From the first line to the last, restate the material word for word; pictures stay out.

Start of Block

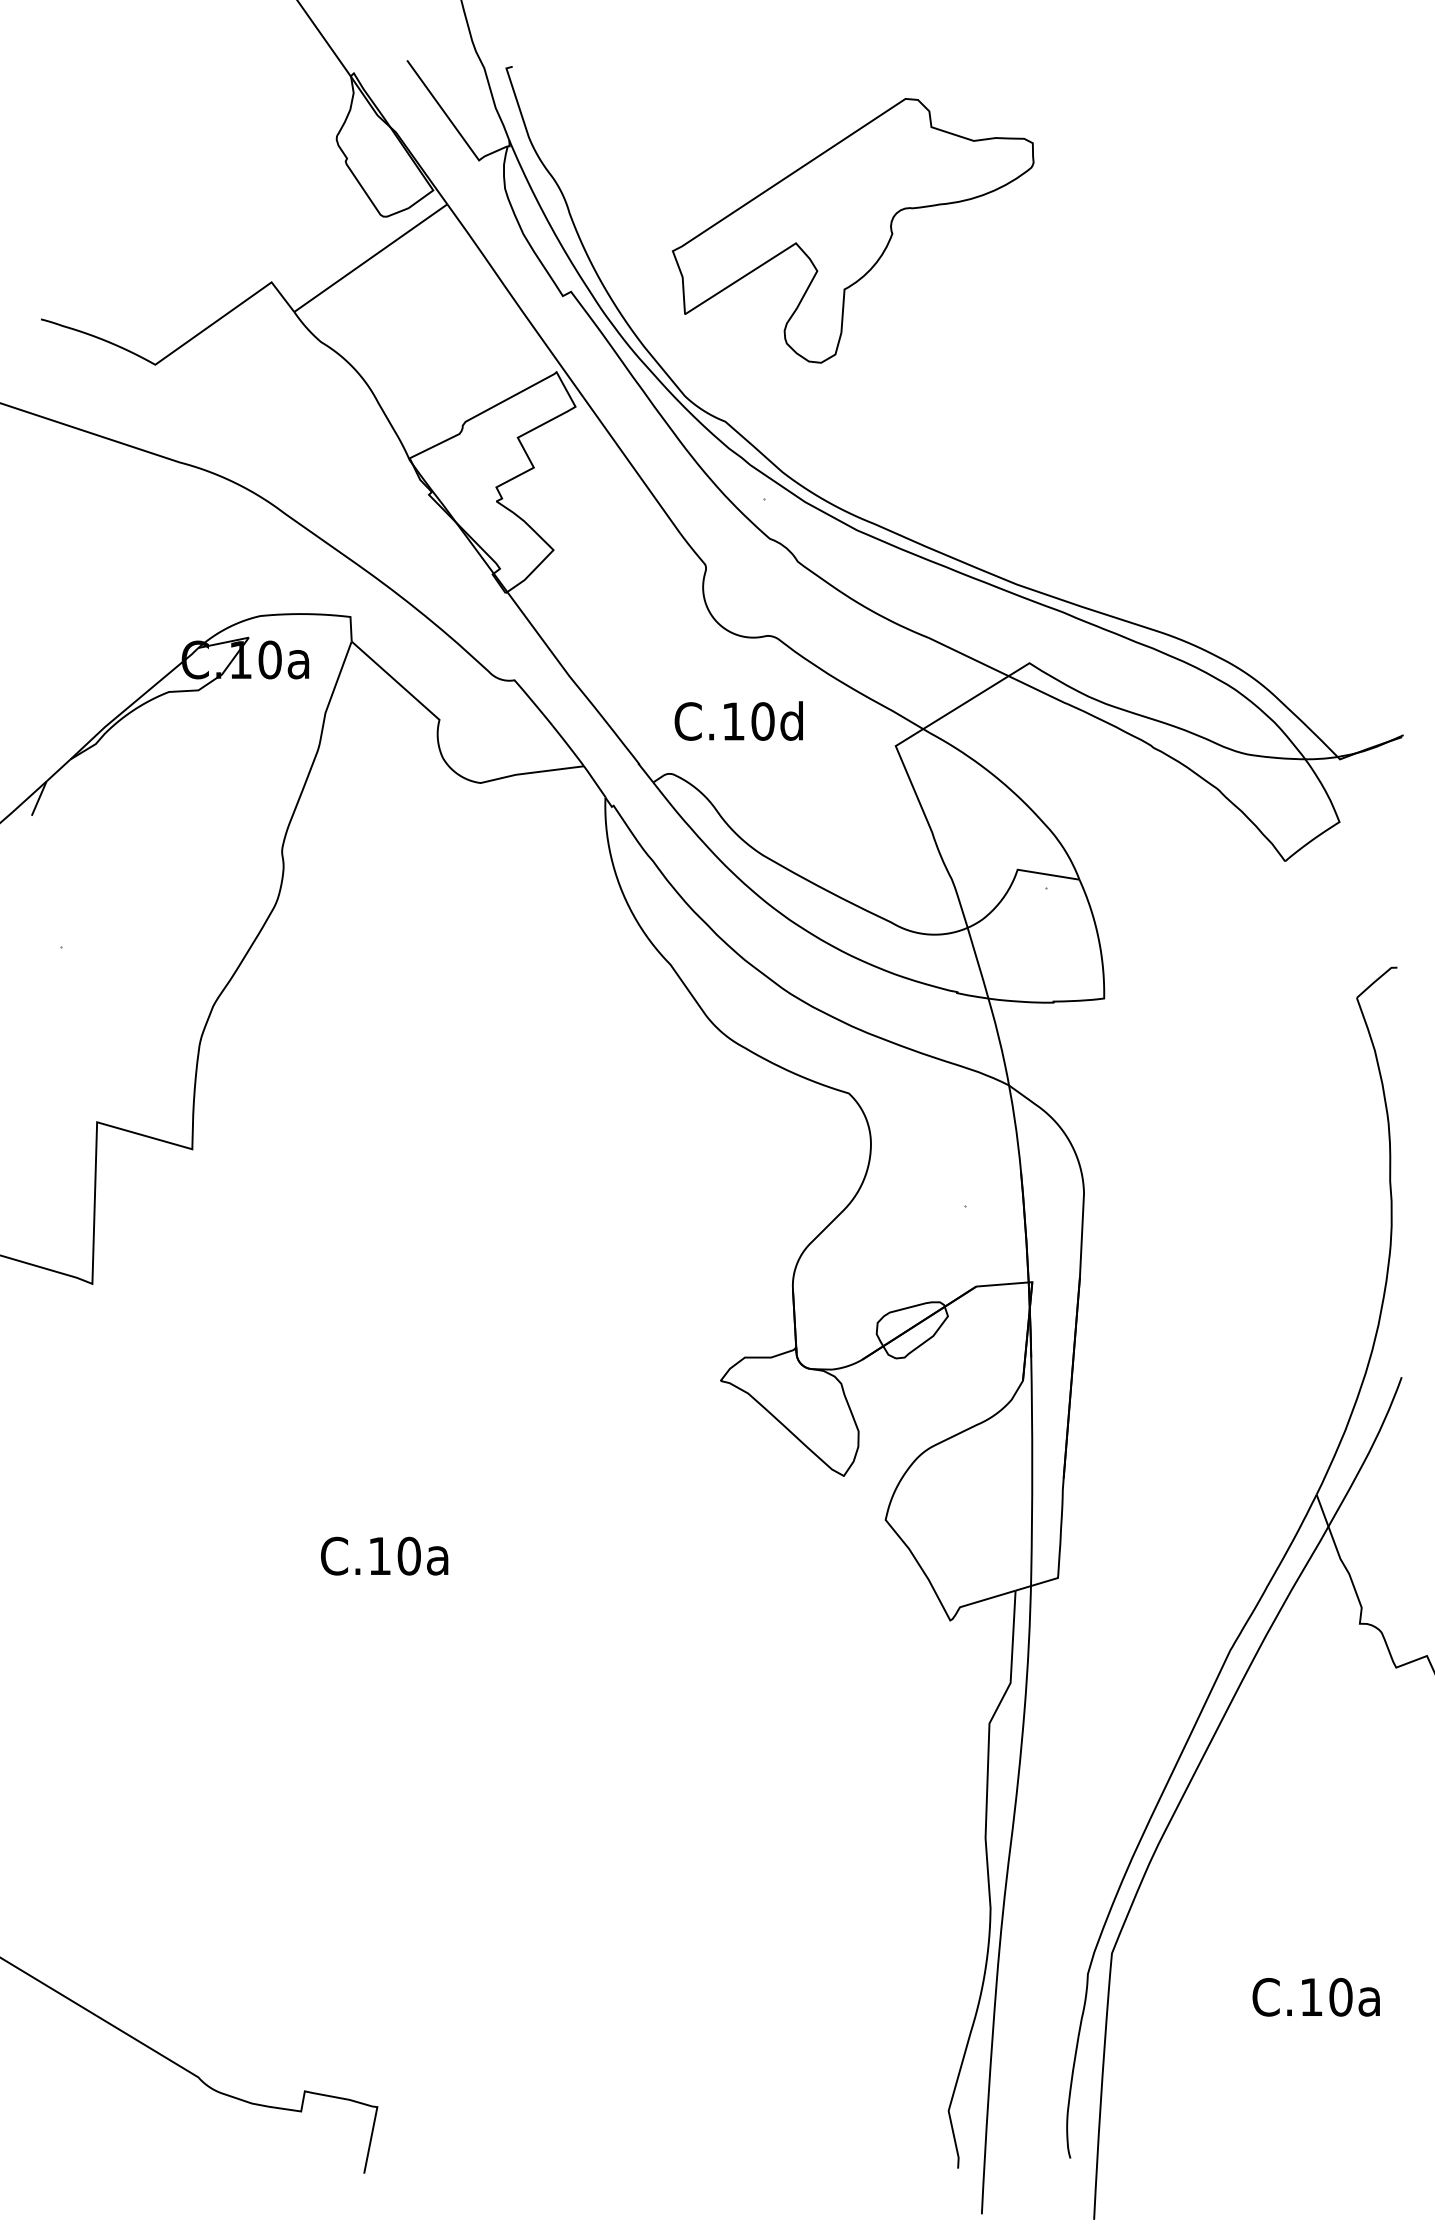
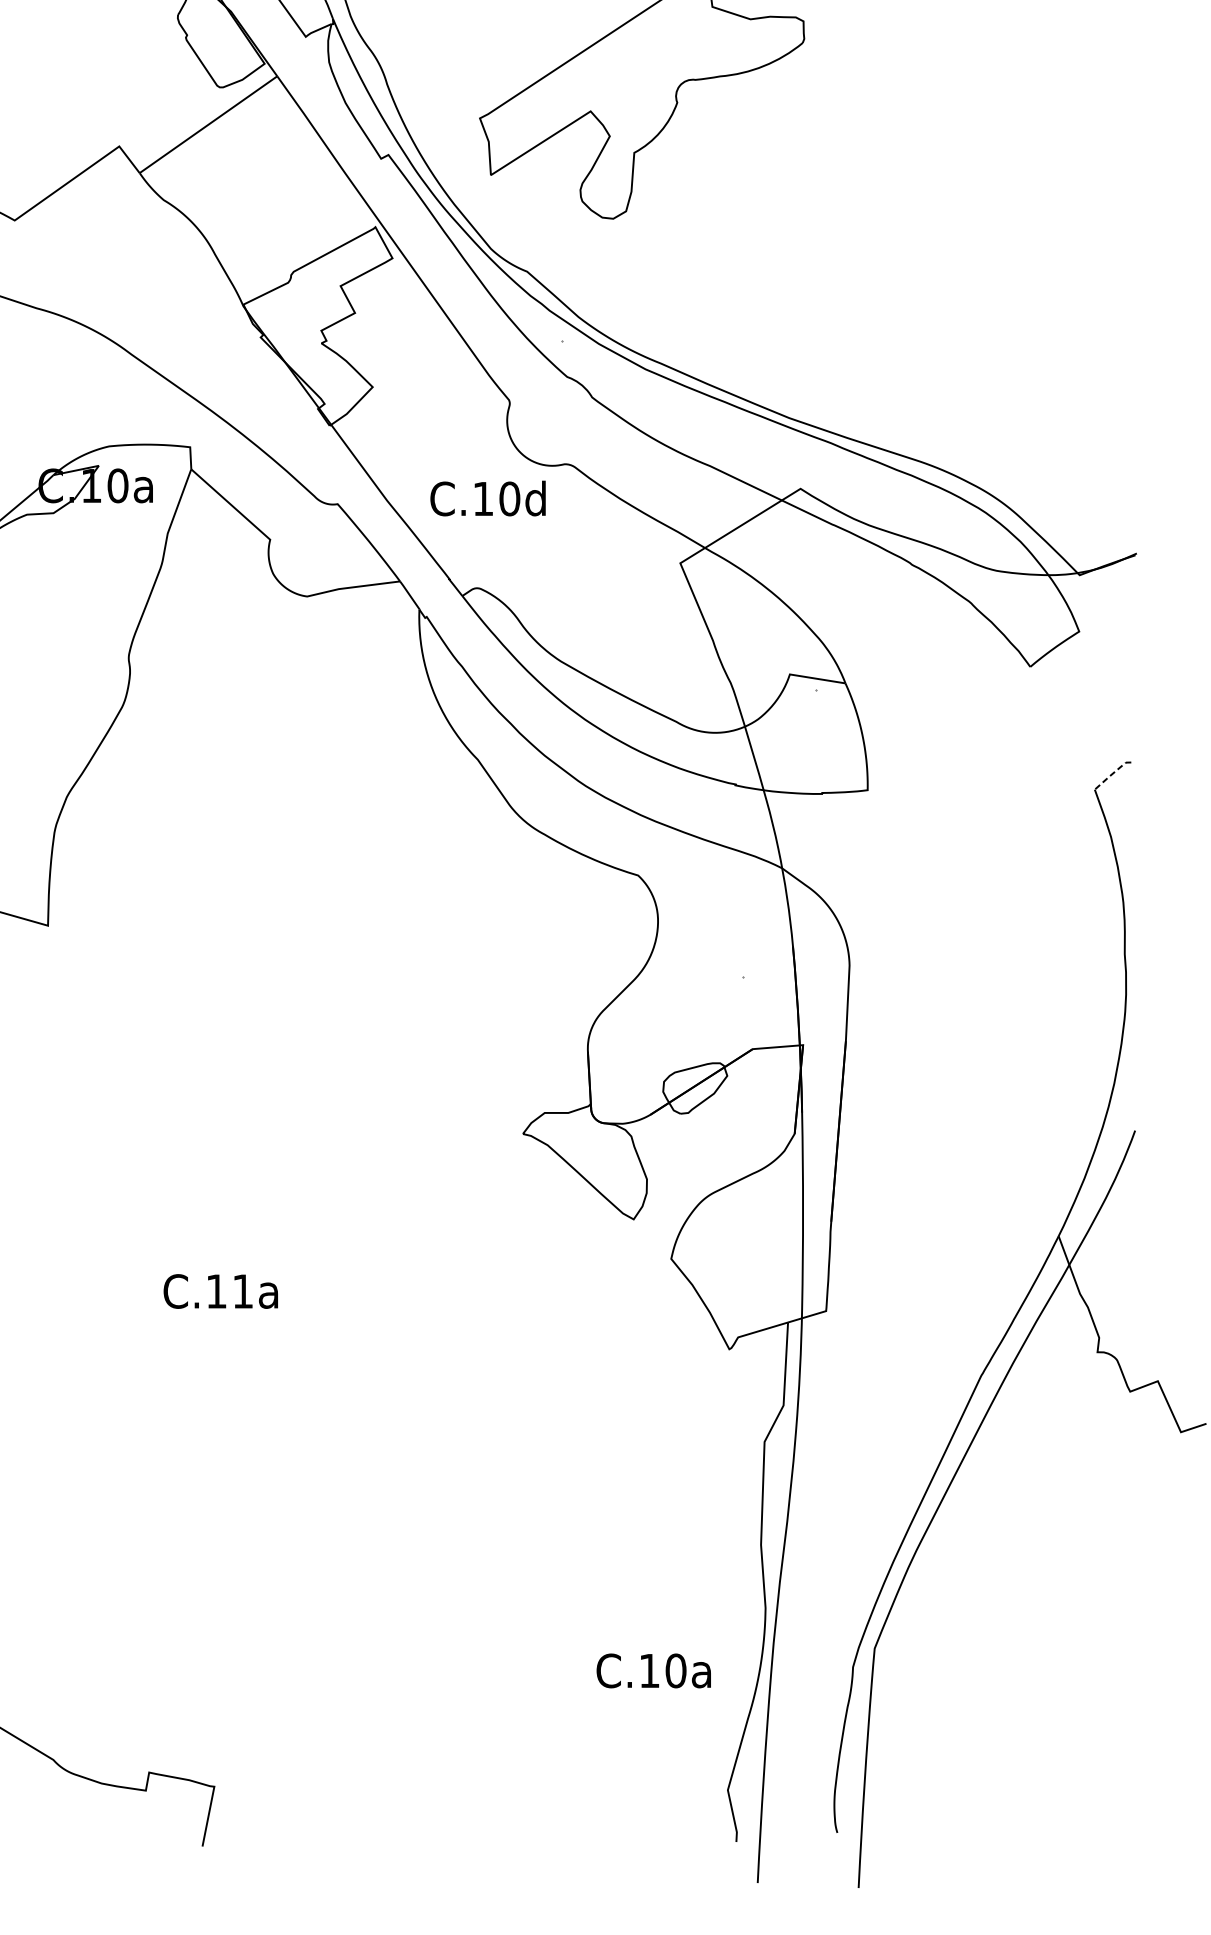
text: (738, 720) -> (487, 498), moved
line: (1376, 980) -> (1112, 774), solid -> dashed
text: (408, 1555) -> (242, 1290), C.10a -> C.11a
text: (1315, 1997) -> (653, 1671), moved

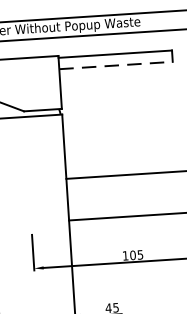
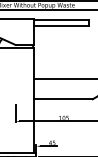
line: (115, 65) -> (61, 25), dashed -> solid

End of Block

• Reply to the task:
text: (738, 720) -> (487, 498), moved
line: (1376, 980) -> (1112, 774), solid -> dashed
text: (408, 1555) -> (242, 1290), C.10a -> C.11a
text: (1315, 1997) -> (653, 1671), moved

line: (115, 65) -> (61, 25), dashed -> solid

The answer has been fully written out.